Der LM-300IA ist kantig, es gibt einen Käfig über den Röhren, der ihn komplett zum Quader werden lässt. Viele Details sind aber eher modern und liebevoll ausgesucht. Beispielsweise der Einschaltknopf links unten auf der Front. Das ist massives Kupfer – fühlt sich wertig an und gibt uns dreißig Sekunden an spiritueller Bedenkzeit, bis der Amp komplett hochgefahren ist. Rechts der Lautstärkeregler, von ALPS mit mechanischem Motor-Antrieb für die Steuerung per Fernbedienung. Der Rücken überrascht. Nicht die drei Cinch-Eingänge, das kennen wir (plus Subwoofer und Pre-In für den Betrieb als Endstufe). Doch es gibt für jeden Lautsprecherausgang gleich vier Schraubklemmen: Schwarz für die Masse und dreimal Rot für 4, 8 oder 16 Ohm.

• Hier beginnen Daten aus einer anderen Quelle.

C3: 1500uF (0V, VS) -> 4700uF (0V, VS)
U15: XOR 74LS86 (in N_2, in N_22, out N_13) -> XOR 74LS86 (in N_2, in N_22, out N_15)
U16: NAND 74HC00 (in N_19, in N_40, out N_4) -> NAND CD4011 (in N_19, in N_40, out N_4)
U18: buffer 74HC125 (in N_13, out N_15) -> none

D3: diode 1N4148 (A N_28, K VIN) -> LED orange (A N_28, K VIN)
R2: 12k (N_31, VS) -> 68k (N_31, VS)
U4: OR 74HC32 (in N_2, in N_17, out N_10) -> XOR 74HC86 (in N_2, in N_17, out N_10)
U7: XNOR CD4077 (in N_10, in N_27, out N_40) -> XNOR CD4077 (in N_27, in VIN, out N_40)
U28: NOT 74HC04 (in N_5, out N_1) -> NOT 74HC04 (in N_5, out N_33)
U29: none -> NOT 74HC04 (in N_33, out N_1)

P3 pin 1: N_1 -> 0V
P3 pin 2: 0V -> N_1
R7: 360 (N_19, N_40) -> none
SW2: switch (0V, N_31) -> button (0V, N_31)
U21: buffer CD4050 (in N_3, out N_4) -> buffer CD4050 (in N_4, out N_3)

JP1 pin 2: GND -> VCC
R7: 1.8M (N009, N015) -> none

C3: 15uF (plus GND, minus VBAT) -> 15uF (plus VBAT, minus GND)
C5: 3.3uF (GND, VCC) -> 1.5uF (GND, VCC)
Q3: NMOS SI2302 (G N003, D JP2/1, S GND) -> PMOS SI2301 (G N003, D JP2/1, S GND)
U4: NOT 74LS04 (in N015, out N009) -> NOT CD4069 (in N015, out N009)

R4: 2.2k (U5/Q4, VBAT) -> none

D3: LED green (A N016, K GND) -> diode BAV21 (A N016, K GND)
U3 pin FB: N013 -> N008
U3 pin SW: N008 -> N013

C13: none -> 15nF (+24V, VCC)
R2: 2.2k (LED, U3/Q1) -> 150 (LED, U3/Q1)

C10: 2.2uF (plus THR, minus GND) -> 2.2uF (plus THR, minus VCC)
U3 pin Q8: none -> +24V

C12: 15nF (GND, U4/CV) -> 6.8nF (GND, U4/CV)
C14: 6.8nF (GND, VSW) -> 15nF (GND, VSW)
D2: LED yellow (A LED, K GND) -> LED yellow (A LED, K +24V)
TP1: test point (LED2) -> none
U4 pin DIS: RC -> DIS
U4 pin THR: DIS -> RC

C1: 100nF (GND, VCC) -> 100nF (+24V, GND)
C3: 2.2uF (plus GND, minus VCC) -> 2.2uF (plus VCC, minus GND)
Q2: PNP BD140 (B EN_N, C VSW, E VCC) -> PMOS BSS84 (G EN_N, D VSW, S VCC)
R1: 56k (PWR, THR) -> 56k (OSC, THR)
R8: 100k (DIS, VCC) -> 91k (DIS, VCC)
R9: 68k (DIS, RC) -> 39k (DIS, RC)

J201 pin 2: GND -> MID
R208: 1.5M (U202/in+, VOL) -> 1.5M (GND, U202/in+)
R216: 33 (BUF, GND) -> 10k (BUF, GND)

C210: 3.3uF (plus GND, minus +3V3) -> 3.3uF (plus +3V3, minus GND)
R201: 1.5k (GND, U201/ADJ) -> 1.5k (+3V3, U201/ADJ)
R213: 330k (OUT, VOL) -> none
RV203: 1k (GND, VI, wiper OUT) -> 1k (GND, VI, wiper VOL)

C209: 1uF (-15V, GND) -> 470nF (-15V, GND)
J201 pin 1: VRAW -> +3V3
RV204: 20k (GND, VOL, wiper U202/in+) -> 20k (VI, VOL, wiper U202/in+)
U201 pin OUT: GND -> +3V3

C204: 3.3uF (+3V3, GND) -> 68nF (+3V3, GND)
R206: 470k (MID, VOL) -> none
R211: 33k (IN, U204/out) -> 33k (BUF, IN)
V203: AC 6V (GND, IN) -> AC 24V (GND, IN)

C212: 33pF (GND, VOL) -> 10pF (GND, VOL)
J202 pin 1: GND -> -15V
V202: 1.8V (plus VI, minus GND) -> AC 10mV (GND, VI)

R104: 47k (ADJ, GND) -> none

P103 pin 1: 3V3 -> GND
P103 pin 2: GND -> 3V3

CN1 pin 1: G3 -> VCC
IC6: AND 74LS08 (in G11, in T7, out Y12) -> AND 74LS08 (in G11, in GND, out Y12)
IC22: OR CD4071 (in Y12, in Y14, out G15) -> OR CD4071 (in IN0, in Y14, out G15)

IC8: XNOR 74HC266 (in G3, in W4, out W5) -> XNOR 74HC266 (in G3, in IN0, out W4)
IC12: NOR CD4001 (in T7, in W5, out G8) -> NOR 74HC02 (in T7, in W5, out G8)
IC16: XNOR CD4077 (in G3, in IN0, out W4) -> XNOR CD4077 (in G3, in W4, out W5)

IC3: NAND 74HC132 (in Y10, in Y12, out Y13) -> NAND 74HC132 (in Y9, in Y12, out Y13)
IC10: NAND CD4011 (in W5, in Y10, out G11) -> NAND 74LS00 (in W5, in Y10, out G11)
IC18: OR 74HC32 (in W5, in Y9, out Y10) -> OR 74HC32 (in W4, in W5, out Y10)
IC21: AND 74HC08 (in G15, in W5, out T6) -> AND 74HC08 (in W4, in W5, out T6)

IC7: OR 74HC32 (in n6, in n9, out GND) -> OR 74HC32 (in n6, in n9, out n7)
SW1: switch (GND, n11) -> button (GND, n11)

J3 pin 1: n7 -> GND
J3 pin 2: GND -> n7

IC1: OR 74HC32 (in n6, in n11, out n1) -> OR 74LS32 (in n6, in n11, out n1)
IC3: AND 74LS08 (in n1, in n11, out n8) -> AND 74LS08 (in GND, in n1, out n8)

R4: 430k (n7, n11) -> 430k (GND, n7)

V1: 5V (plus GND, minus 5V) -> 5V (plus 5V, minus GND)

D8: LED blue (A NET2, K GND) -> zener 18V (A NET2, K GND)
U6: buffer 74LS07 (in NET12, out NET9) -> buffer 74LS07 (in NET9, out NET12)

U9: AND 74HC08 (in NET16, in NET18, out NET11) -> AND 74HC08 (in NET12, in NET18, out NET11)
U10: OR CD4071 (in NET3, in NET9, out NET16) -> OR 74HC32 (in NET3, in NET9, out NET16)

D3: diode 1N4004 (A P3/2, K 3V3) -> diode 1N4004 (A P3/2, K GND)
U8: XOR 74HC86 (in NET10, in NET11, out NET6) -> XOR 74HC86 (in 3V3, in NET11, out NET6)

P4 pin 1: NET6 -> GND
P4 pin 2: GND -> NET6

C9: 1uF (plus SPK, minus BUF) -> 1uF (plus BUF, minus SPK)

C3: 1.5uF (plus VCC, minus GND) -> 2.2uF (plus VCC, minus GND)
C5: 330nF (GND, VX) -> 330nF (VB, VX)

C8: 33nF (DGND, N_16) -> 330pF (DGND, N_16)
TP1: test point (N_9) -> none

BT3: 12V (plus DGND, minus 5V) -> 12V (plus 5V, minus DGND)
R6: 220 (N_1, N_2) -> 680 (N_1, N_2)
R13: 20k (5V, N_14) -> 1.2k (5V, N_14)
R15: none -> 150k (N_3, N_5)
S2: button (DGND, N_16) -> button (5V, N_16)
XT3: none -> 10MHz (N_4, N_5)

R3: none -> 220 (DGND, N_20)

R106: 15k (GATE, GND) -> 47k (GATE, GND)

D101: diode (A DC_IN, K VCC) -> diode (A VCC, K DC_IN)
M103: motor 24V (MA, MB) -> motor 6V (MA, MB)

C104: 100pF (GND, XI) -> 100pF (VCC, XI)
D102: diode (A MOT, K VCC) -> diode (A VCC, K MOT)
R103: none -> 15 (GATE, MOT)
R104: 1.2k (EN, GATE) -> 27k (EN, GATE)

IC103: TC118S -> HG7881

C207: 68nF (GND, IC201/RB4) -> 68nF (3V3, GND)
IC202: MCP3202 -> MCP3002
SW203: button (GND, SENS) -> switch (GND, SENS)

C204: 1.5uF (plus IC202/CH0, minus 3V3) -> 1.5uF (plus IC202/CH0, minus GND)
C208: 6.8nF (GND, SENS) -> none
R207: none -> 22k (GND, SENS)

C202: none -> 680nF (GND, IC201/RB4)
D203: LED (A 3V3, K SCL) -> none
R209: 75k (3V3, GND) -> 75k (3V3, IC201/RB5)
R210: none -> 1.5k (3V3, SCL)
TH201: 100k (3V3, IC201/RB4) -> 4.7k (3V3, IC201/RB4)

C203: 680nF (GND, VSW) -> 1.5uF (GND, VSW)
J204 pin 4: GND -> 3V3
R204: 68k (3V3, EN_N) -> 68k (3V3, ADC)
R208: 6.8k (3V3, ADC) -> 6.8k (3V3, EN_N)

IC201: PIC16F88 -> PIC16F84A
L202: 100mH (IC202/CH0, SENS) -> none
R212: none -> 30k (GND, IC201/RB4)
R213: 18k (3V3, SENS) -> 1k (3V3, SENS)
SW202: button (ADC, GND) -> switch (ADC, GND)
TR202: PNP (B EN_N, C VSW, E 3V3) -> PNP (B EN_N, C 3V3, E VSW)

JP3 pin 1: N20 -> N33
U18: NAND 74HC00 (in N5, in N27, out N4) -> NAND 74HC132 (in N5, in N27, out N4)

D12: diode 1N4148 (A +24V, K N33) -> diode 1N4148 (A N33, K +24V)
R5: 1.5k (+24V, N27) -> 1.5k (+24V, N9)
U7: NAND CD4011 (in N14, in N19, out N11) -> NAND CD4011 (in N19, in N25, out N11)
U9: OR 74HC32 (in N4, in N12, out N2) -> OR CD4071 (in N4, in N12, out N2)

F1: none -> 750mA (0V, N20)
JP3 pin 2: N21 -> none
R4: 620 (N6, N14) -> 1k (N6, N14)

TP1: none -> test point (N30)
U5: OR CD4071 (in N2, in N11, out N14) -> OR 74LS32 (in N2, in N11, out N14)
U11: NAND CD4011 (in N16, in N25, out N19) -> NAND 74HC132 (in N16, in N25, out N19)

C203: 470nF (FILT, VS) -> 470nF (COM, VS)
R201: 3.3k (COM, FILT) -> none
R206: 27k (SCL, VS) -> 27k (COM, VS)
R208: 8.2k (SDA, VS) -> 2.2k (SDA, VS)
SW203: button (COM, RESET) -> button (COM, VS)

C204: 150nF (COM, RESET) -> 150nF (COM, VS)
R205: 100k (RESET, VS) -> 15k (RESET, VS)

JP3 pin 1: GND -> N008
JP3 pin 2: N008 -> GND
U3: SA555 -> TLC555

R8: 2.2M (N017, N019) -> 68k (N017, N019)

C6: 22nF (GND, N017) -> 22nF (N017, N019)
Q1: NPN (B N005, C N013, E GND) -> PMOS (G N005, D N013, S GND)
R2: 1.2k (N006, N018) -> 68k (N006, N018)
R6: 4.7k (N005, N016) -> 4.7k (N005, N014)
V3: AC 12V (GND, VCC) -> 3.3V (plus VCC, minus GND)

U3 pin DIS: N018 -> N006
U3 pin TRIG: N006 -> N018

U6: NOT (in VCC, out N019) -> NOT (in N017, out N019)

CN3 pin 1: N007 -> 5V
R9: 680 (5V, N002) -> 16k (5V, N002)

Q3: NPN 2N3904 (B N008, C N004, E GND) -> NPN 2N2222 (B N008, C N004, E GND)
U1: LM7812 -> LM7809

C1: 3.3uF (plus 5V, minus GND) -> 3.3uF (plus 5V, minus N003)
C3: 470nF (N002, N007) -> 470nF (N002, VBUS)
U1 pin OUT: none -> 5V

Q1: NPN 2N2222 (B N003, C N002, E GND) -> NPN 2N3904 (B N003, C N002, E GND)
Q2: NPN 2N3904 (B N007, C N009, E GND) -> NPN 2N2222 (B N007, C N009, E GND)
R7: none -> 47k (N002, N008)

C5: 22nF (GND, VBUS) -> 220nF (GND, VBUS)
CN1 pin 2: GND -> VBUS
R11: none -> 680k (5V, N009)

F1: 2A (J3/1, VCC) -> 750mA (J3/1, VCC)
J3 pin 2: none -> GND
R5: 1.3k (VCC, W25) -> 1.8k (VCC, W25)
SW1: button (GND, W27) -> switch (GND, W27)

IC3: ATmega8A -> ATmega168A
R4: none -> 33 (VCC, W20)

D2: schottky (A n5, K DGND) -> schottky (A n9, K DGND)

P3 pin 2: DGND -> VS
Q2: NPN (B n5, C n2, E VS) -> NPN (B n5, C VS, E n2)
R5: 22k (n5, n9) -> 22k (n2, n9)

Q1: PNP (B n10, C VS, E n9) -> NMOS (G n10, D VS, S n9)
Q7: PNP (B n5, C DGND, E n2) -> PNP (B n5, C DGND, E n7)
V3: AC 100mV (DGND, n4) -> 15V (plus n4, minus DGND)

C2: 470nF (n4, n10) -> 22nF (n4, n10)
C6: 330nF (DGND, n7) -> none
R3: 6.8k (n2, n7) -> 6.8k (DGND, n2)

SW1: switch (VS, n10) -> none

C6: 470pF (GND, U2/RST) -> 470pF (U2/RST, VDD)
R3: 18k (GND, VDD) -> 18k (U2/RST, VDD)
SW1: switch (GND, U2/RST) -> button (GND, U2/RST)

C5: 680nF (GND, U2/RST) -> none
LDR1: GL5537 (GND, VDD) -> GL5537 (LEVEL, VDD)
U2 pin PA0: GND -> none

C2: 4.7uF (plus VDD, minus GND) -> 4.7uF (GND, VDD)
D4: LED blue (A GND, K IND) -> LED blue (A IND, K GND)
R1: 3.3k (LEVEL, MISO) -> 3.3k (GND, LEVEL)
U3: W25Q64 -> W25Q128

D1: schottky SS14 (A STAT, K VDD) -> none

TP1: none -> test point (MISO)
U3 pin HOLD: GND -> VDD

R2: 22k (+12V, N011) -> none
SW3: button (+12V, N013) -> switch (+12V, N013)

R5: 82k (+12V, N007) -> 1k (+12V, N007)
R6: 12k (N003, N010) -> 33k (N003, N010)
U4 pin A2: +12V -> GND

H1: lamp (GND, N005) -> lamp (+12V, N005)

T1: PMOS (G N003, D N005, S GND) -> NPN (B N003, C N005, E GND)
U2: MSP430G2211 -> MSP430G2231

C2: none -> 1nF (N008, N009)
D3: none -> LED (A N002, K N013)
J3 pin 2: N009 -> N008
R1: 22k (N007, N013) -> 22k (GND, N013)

Zeit für eine kleine Abhandlung über das Schaltungskonzept, geht schnell, weil es die Profis eh wissen. Die 300B-Röhre gibt es nicht an jeder Straßenecke. Das hebt sie von den vielen, vielen EL34 oder KT88 ab. Das liegt einerseits an ihrer puren Größe, aber auch an ihrer Geschichte. Sie ist ein Kind des Militärs, des frühen Kinos und des Rundfunks. Als Triode wird sie fast ausschließlich in einem Single-Ended-Aufbau betrieben, also als Solist pro Kanal bei überaus geringer Leistungsausbeute. Ich könnte sie auch in einen Push-Pull-Aufbau setzen. Aber das wäre ein Verbrechen – man kann schließlich auch eine Weißwurst auf den Grill legen … Die Fans schwärmen von den bildschönen, harmonischen Werten der zweiten Oberwelle. Ein Feld für Connaisseurs.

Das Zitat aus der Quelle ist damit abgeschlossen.